In this connection, the normalized technical score, for each contractor, is determined as the ratio of the technical score (OPV) of each contractor against the total technical score of all contractors as shown in Table 11.

Table 11 Final rank order of contractors
Full size table

Similarly, the bid price score (BP) which is used to evaluate the bids is computed as the ratio of the base bid price and the proposed bid price of the candidate contractor [28]. The base bid price is the client’s Estimated Cost Value (ECV) to deliver the project without compromising the quality standards (as per contractor document). Higher bid price score indicates that the contractor’s proposed bid price is closer to the base bid price and vice versa.

In the present case study, the base bid price (ECV) is given as INR 360,000,000. The proposed bid prices of contractor of contractors P, Q, R and S are INR 363,223,423, INR 389,243,765, INR 436,798,887 and INR 385,678,459 respectively. The bid scores of the four candidate contractors P, Q, R, and S are found to be 0.9913, 0.9249, 0.8435 and 0.9334 respectively. The normalized bid price score determined is as shown in the Table 11. The Overall Evaluation Score (OES) is calculated by combining the technical/prequalification score obtained in FST approach with bid price score, by giving equal weight to both the scores (Table 11). For example, the Overall Evaluation Score (OES) of Contractor P = 0.2243 + 0.2680 = 0.4923. The rank order of contractors P, Q, R and S is set based on the OES or combined score as 3241.

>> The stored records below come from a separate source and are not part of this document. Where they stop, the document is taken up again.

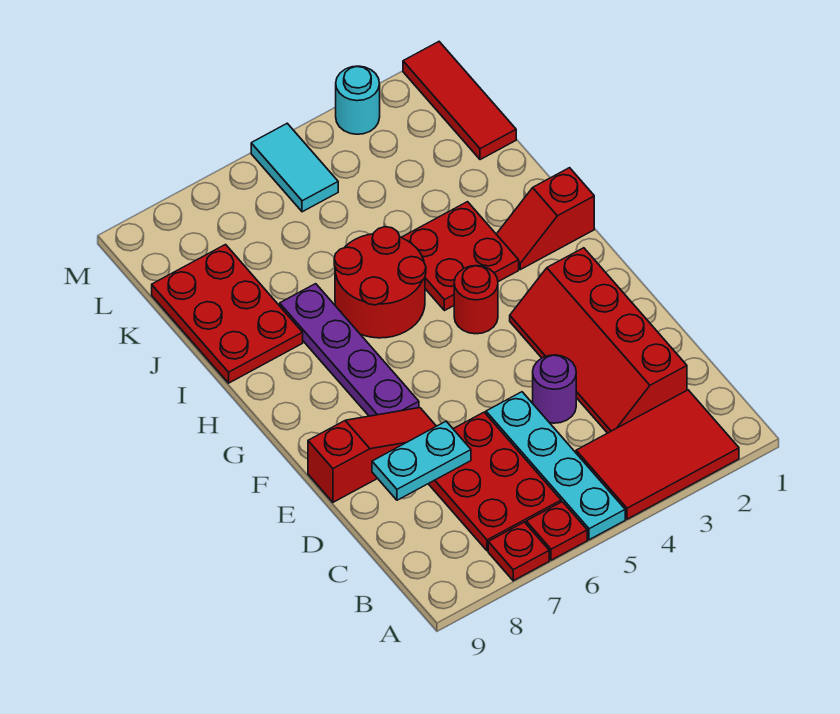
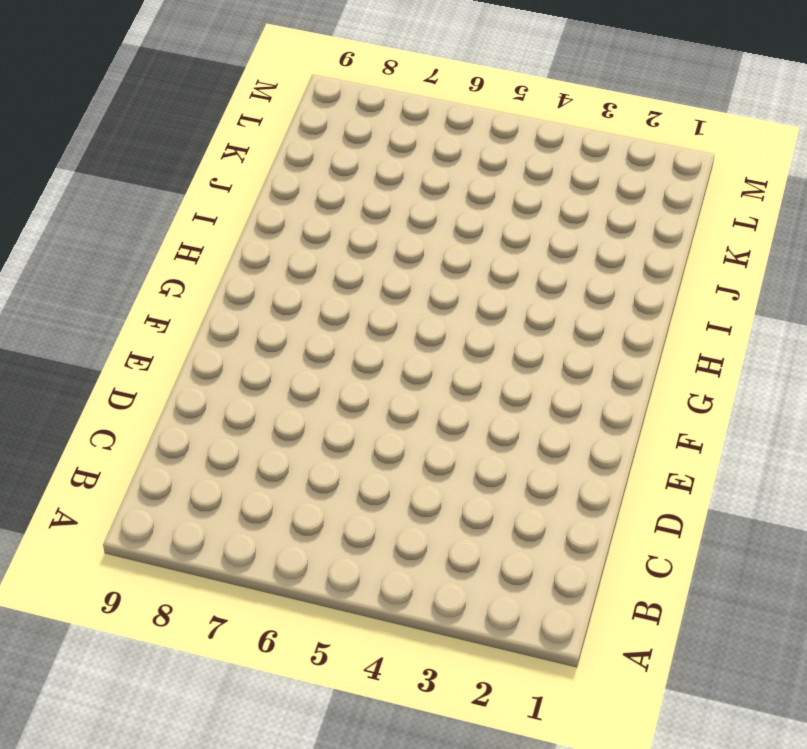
none -> red tile A2:B4 level 1
none -> cyan plate A5:D5 level 1
none -> red plate A6 level 1

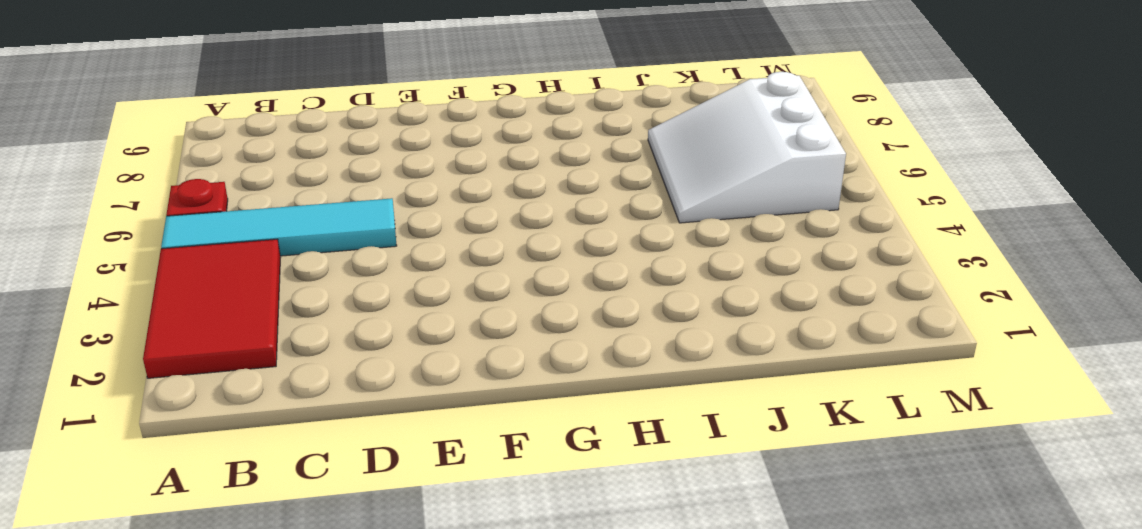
cyan tile A5:D5 level 1 -> cyan plate A5:D5 level 1
white slope J5:L7 level 1 top L -> cyan tile L5:M5 level 1
none -> red plate A7 level 1
none -> red plate B6:D7 level 1
none -> red slope C2:F3 level 1 top 2

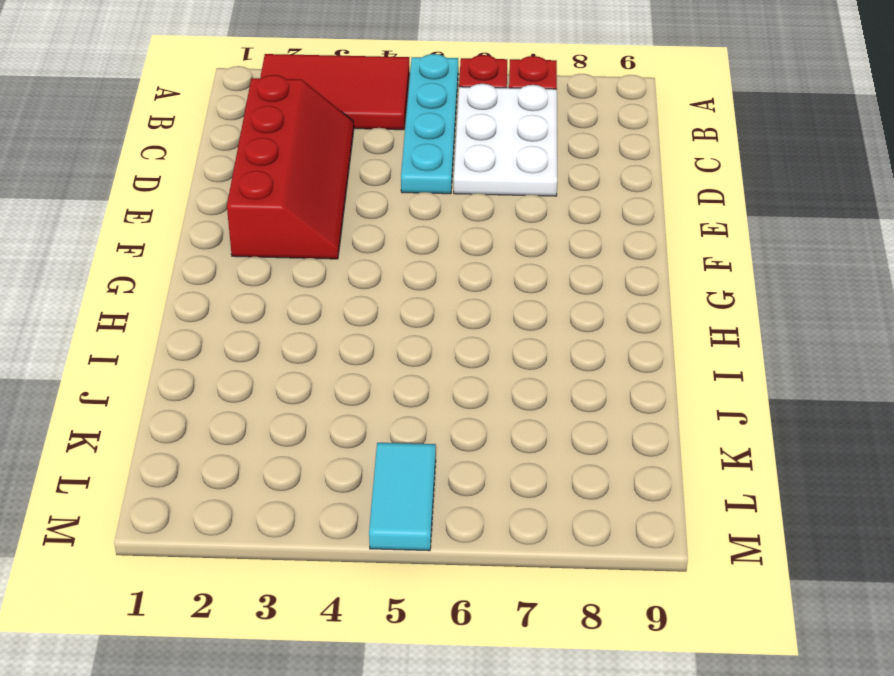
white plate B6:D7 level 1 -> red plate B6:D7 level 1
none -> purple round brick D4 level 1
none -> red slope E7:E9 level 1 top 9
none -> purple plate F7:I7 level 1

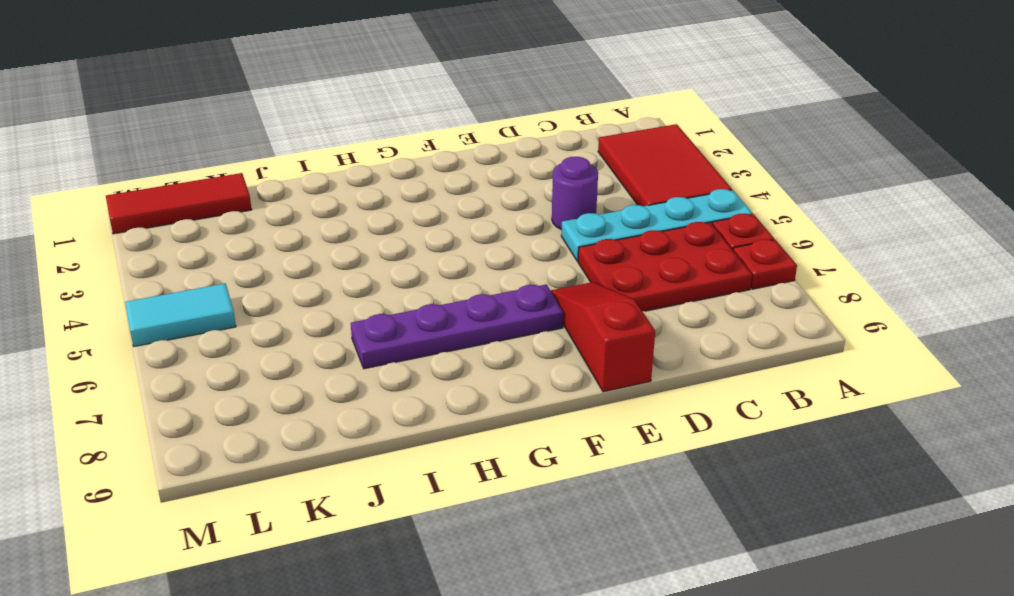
none -> red slope C2:F3 level 1 top 2
none -> red round brick G4 level 1
none -> red slope H1:H2 level 1 top 1

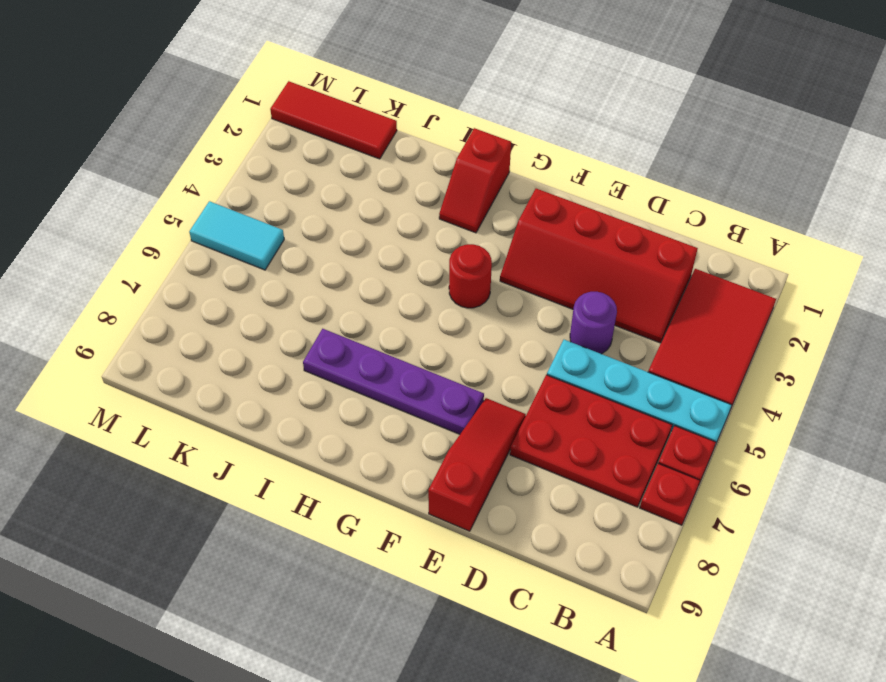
none -> red plate H3:I4 level 1
none -> red round brick H5:I6 level 1
none -> red plate I8:K9 level 1

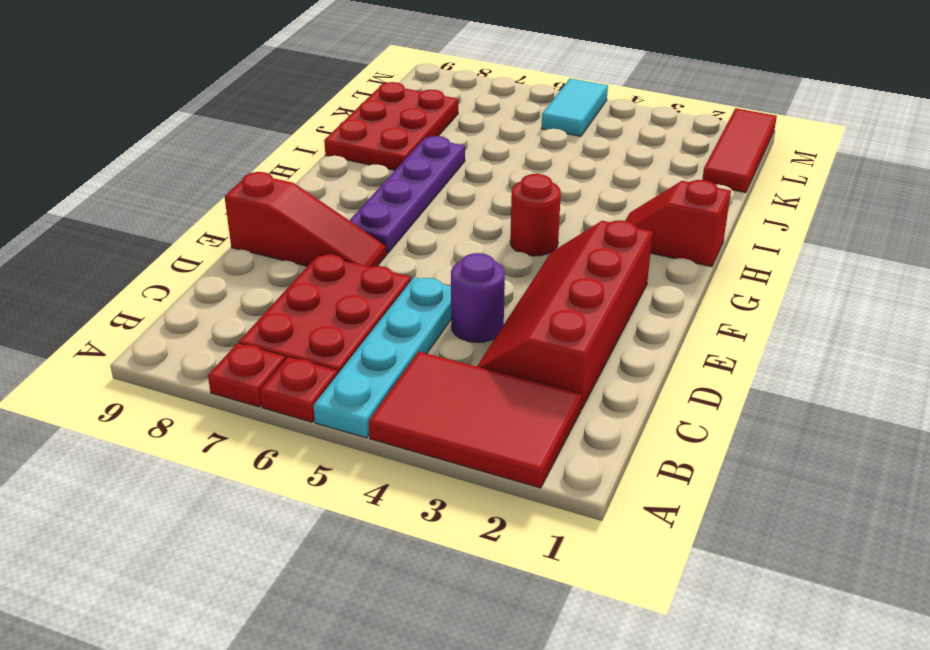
none -> red plate H3:I4 level 1
none -> red round brick H5:I6 level 1
none -> cyan round brick M3 level 1

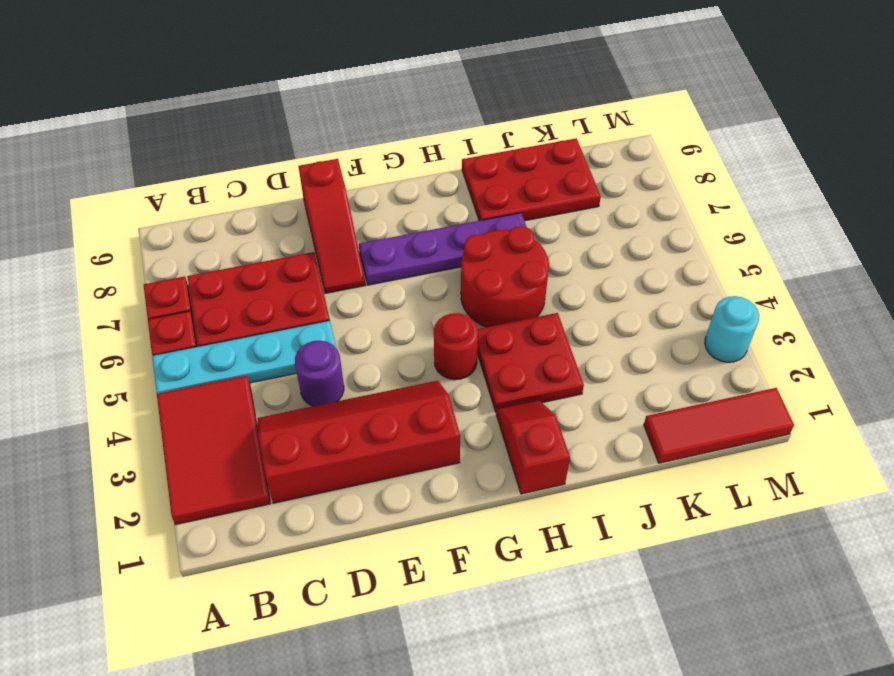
none -> cyan tile L5:M5 level 1
none -> cyan plate D7:D8 level 2

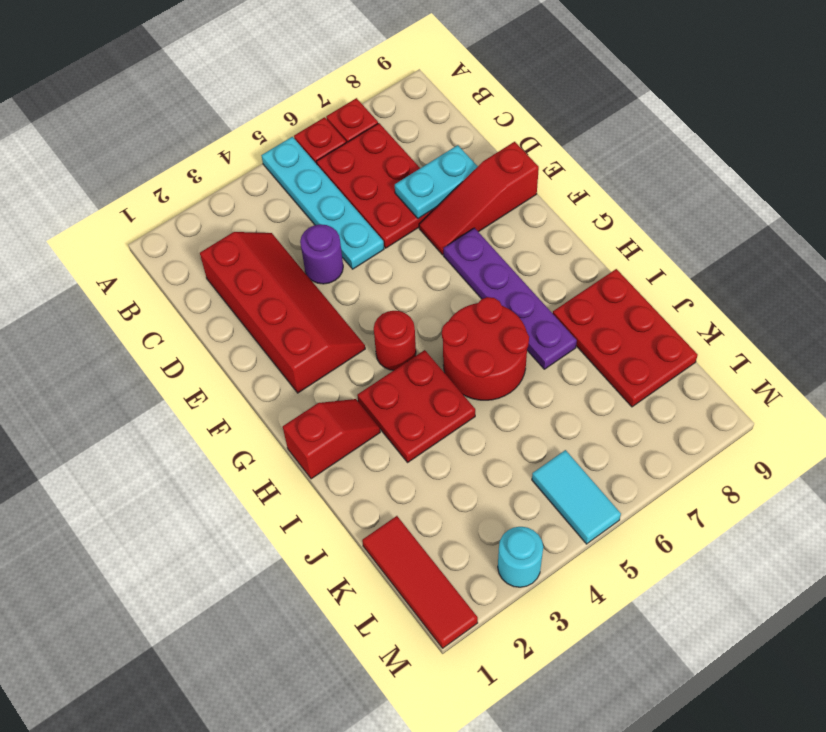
none -> red tile A2:B4 level 1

It can be observed from the final rank order in Table 11 that the ranks 1 and 2 (of contractors S and Q) remained same as those based on prequalification score while there is a small variation in ranks 3 and 4 between the rankings obtained based on prequalification score and combined scores. But, Contractor-S emerged as the most desired in both cases. Further, it is to be noted that the final rank order is obtained by attributing equal importance or weight to both technical and bid price scores. Hence, FST approach can be considered as a method which could predict the potential contractor more reliably considering the uncertainties in the selection process while the combined score (OES) aids in selecting the optimal contractor. This could be visualized from the change in the final rank order of contractors as compared to the ranking based on prequalification score alone.

Conclusions

  1. 1.

    The study reveals that Fuzzy Set Theory (FST) provides a reasonable and efficient basis for contractor evaluation to address the uncertainty in rating criteria and contractors.

  2. 2.

    The FST approach offers a reliable basis for decision making as it facilitates an integration of the weights of criteria obtained from industry survey and the evaluations of decision makers. The decisions arrived are relevant as they reflect the polarized views of clients and contractors.

  3. 3.

    FST approach could predict the optimal contractor more reliably considering the combined score of the prequalification and the Bid Price Scores.

  4. 4.

    Quality decisions such as predicting the potential contractor can be made more reliably using FST approach.

  5. 5.

    The proposed methodology of FST is a fool proof method and can be customized to other sectors also.